The reason for this is that SFSafariView is a black box which does not provide a way of getting / setting the position in the page. Being able to do this would allow a newsreader app to remember where the user stopped reading an article, and later re-open the article at this very position. This would be convenient for long articles which cannot be read in one sitting.
If we had a way a generating a Safari-reader-mode-like filtered version of the web page, we could display it in a WebView and then get / set the position (as demonstrated by MarkdownView, https://github.com/mikaelho/pythonista-markdownview) to achieve this result.
I have digged a bit into this, have found a more recent and more complete version of Safari's reader mode source code (both JS and CSS), and have had some success with it:
- The web page is cleaned of most useless content
- It is displayed in the mode selected (for example : sepia), with the font selected
However:
- Not all useless content is removed, and the result is not as good as what Safari produces
- Margins and spacing between paragraphs are not handled properly
You will find below my test code and pointers to the Safari sources, in case anyone is interested in investigating this further.
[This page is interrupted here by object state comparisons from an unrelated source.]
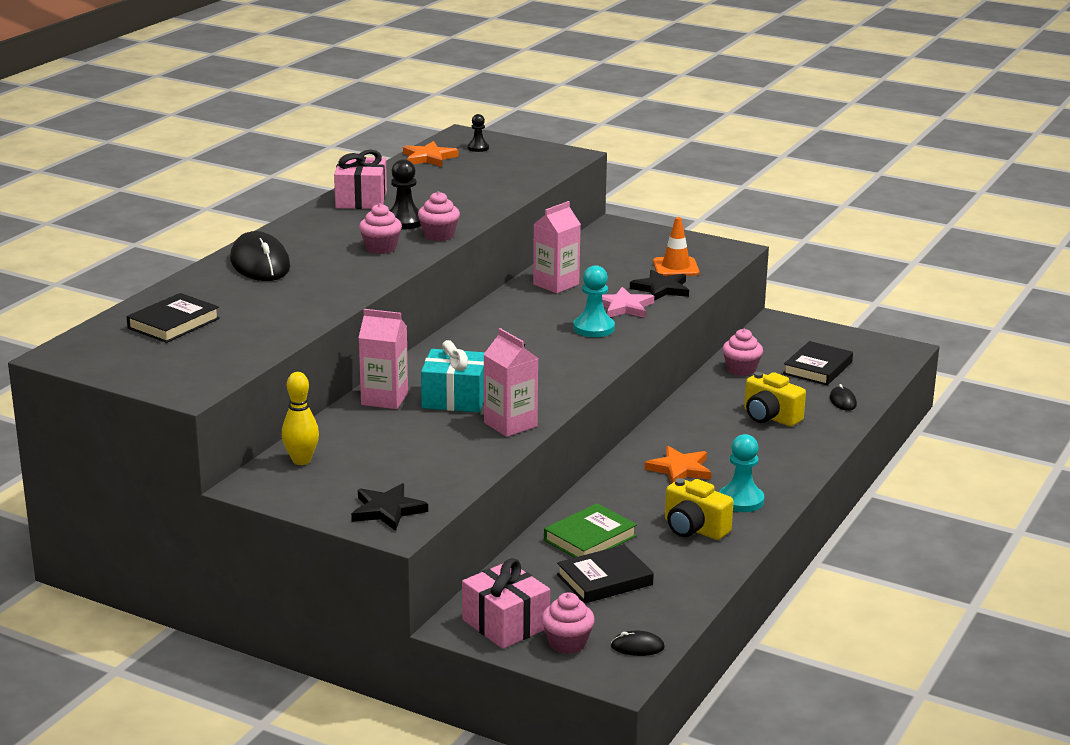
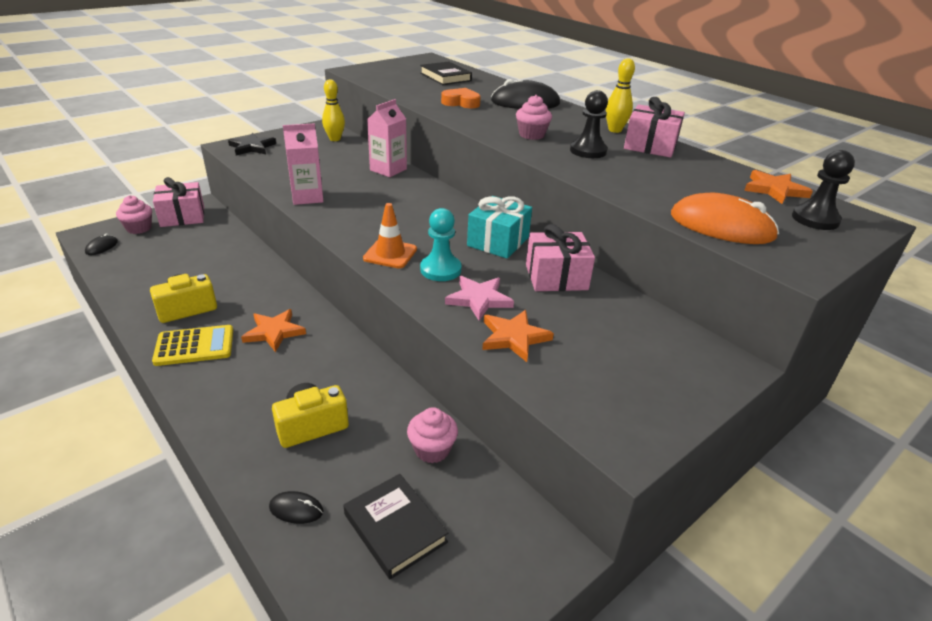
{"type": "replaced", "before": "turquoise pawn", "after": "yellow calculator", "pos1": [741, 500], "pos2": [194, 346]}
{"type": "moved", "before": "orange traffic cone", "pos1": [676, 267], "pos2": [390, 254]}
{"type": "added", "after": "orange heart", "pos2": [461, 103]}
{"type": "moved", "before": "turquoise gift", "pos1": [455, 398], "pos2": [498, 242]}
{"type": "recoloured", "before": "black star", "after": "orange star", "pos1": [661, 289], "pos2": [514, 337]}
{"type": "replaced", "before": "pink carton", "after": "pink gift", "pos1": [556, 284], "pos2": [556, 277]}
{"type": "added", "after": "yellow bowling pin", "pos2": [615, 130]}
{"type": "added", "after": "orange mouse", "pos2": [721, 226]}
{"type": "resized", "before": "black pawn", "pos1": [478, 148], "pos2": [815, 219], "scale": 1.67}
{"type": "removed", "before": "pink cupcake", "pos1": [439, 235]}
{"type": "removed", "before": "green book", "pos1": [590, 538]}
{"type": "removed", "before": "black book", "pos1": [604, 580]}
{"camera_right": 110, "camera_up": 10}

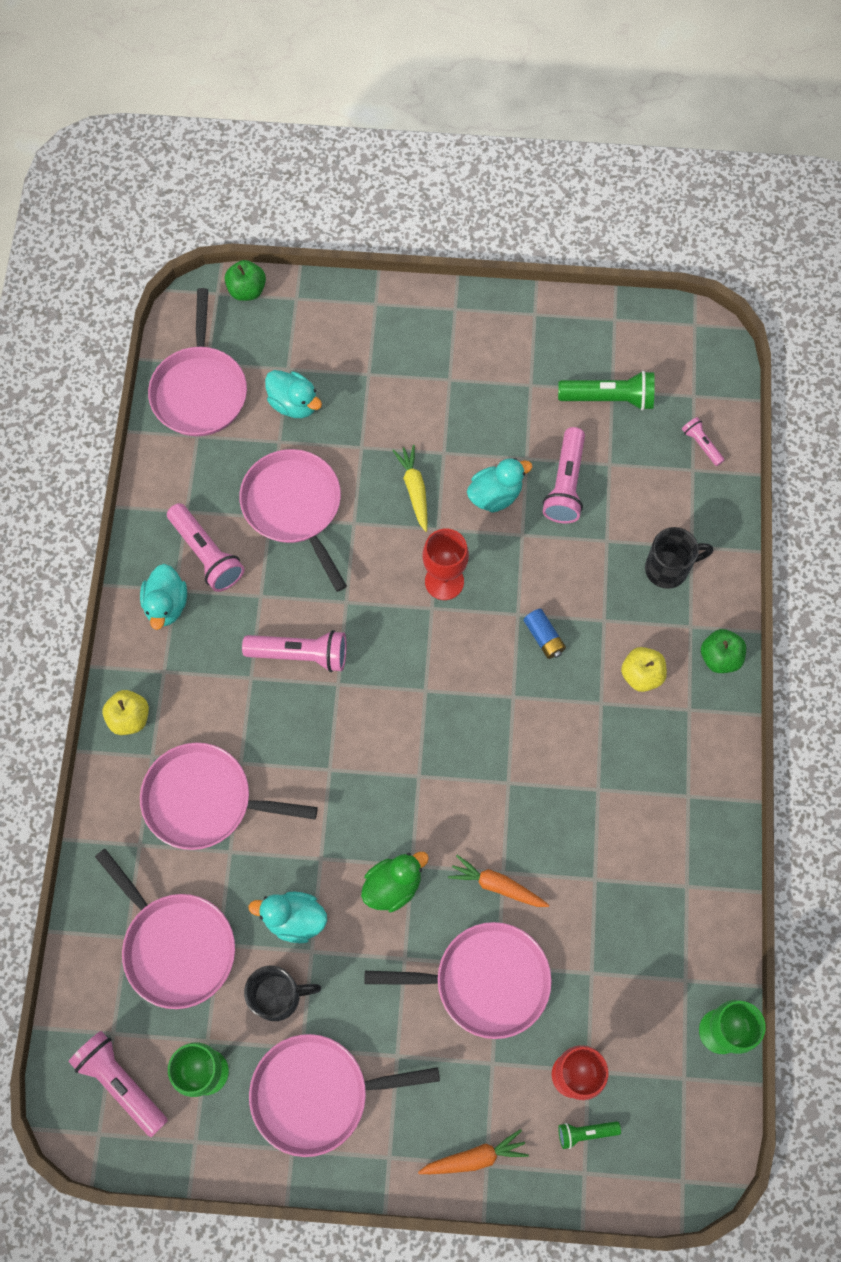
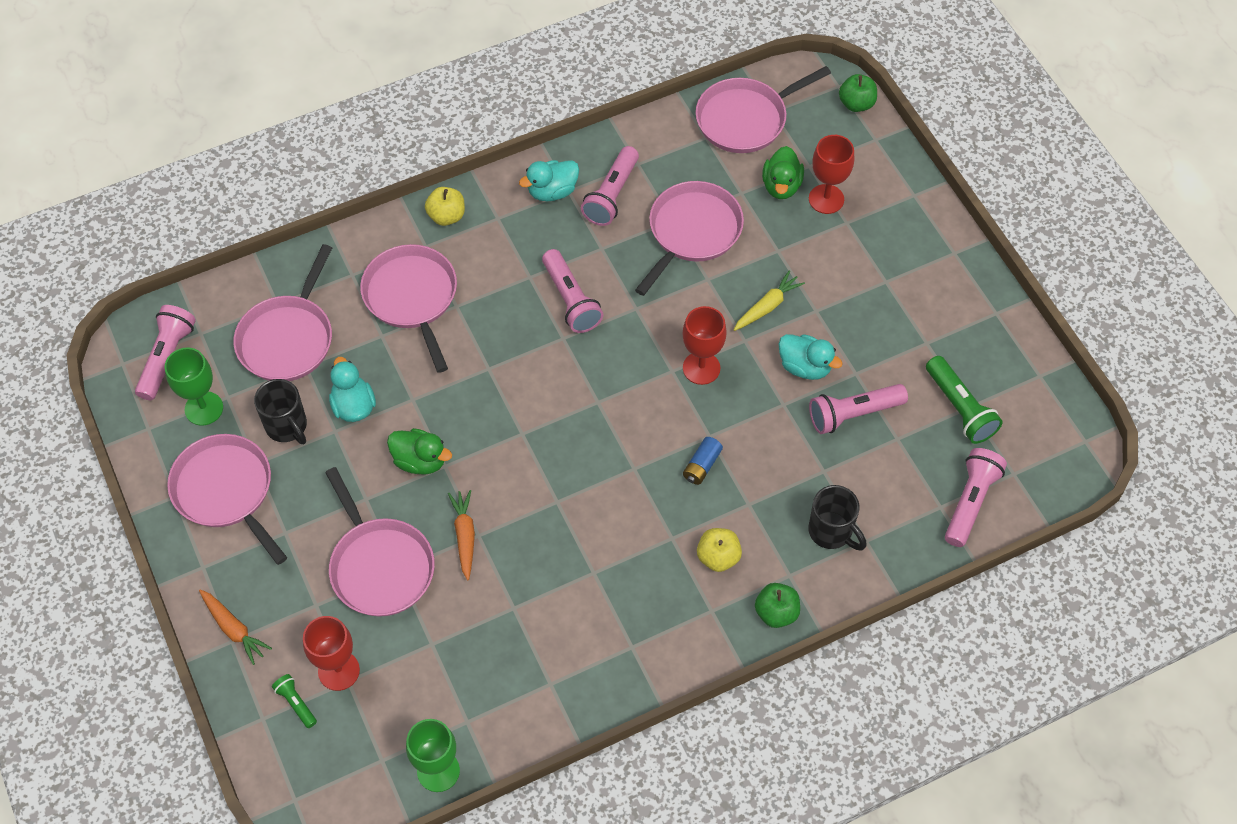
{"type": "recoloured", "before": "turquoise duck", "after": "green duck", "pos1": [294, 404], "pos2": [781, 186]}
{"type": "added", "after": "red goblet", "pos2": [826, 199]}
{"type": "resized", "before": "pink flashlight", "pos1": [701, 445], "pos2": [970, 502], "scale": 1.86}
{"camera_right": 60, "camera_up": -10}

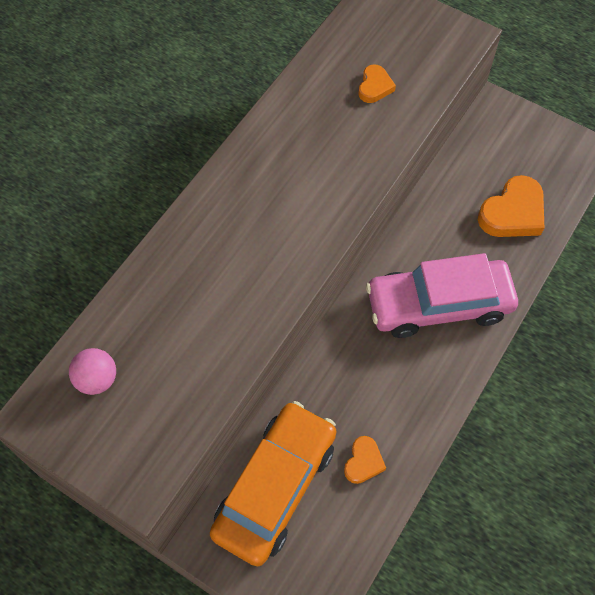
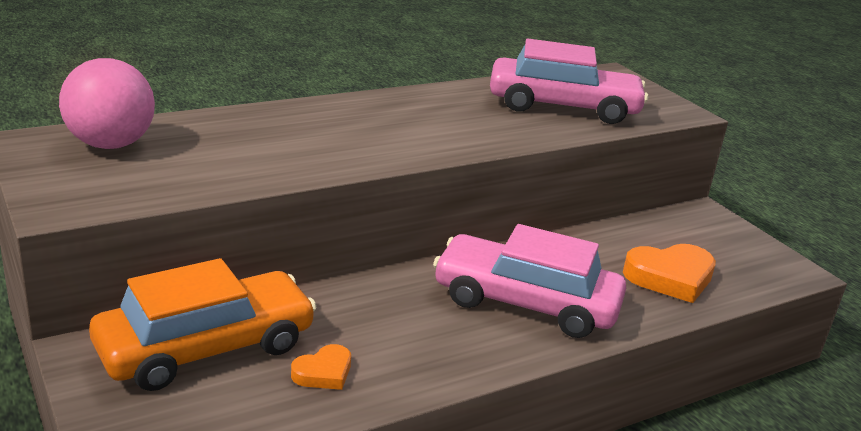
{"type": "resized", "before": "pink ball", "pos1": [97, 379], "pos2": [110, 144], "scale": 1.74}
{"type": "replaced", "before": "orange heart", "after": "pink car", "pos1": [374, 87], "pos2": [563, 106]}
{"camera_right": 25, "camera_up": -35}

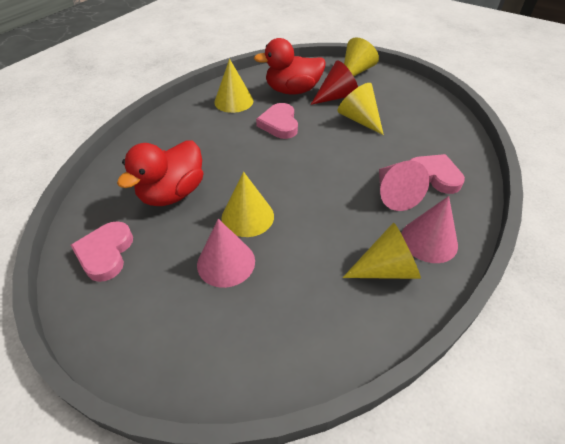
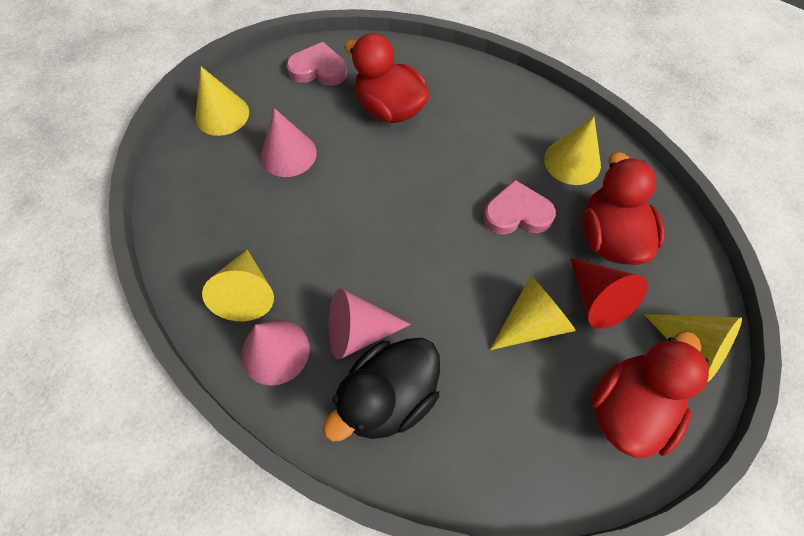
{"type": "moved", "before": "yellow cone", "pos1": [247, 216], "pos2": [222, 114]}
{"type": "replaced", "before": "pink heart", "after": "black duck", "pos1": [434, 176], "pos2": [389, 397]}
{"type": "added", "after": "red duck", "pos2": [628, 408]}
{"camera_right": 95, "camera_up": 15}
Download the following files :
* safari.js : https://github.com/liruqi/Safari/blob/master/safari.js
* article-content.css : https://github.com/andjosh/safari-reader-css/blob/master/article-content.css
* reader-ui.css : https://github.com/andjosh/safari-reader-css/blob/master/reader-ui.css
* theming.css : https://github.com/andjosh/safari-reader-css/blob/master/theming.css
Then run the following in the same directory :
import wkwebview
import ui
with open('safari.js', 'r', encoding='utf-8') as f:
safari = f.read()
with open('reader-ui.css', 'r', encoding='utf-8') as f:
reader_ui_css = f.read()
with open('article-content.css', 'r', encoding='utf-8') as f:
article_content_css = f.read()
with open('theming.css', 'r', encoding='utf-8') as f:
theming_css = f.read()
js_script = f'''
r = new ReaderArticleFinder(document);
document.body.innerHTML = r.articleNode().innerHTML;
document.body.classList="system sepia";
var style = document.createElement('style');
style.innerHTML = `{reader_ui_css}\n{article_content_css}\n{theming_css}`;
var ref = document.querySelector('script');
ref.parentNode.insertBefore(style, ref);
document.getElementById("dynamic-article-content").sheet.insertRule("#article {{ font-size:15 px; line-height:25px; }}"); '''
class Delegate:
@ui.in_background
def webview_did_finish_load(self, webview):
w.eval_js(js_script)
w = wkwebview.WKWebView(delegate=Delegate())
w.present()
w.add_script(safari)
w.load_url('https://www.technologyreview.com/s/612929/wristwatch-heart-monitors-might-save-your-lifeand-change-medicine-too/')
@mikael : works like a charm, thanks a lot !
@TPO, looks like there is at least a contentScrollView attribute. Maybe you could dig deeper and get hold of the scroll position.
@mikael doc says
The user's activity and interaction with SFSafariViewController are not visible to your app, which cannot access AutoFill data, browsing history, or website data
Thus, I'm not sure we could...
@mikael you are quite right, dir() shows that safari_view_controler has a 'contentScrollView ' attribute.
However, safari_view_controler.contentScrollView() returns None, both in reader_view() and in safariViewControllerDidFinish_() :-(
I have gone through the official Apple doc on SFSafariViewController, 'contentScrollView ' is not mentionned anywhere.
@TPO said:
presentViewController
I wonder if addChildViewController (along with uiview.objc_instance.addSubview_(vc.view())) might be more appropriate than presentViewController here, if you are trying to essentially add a subview instead of creating a new fullscreen view.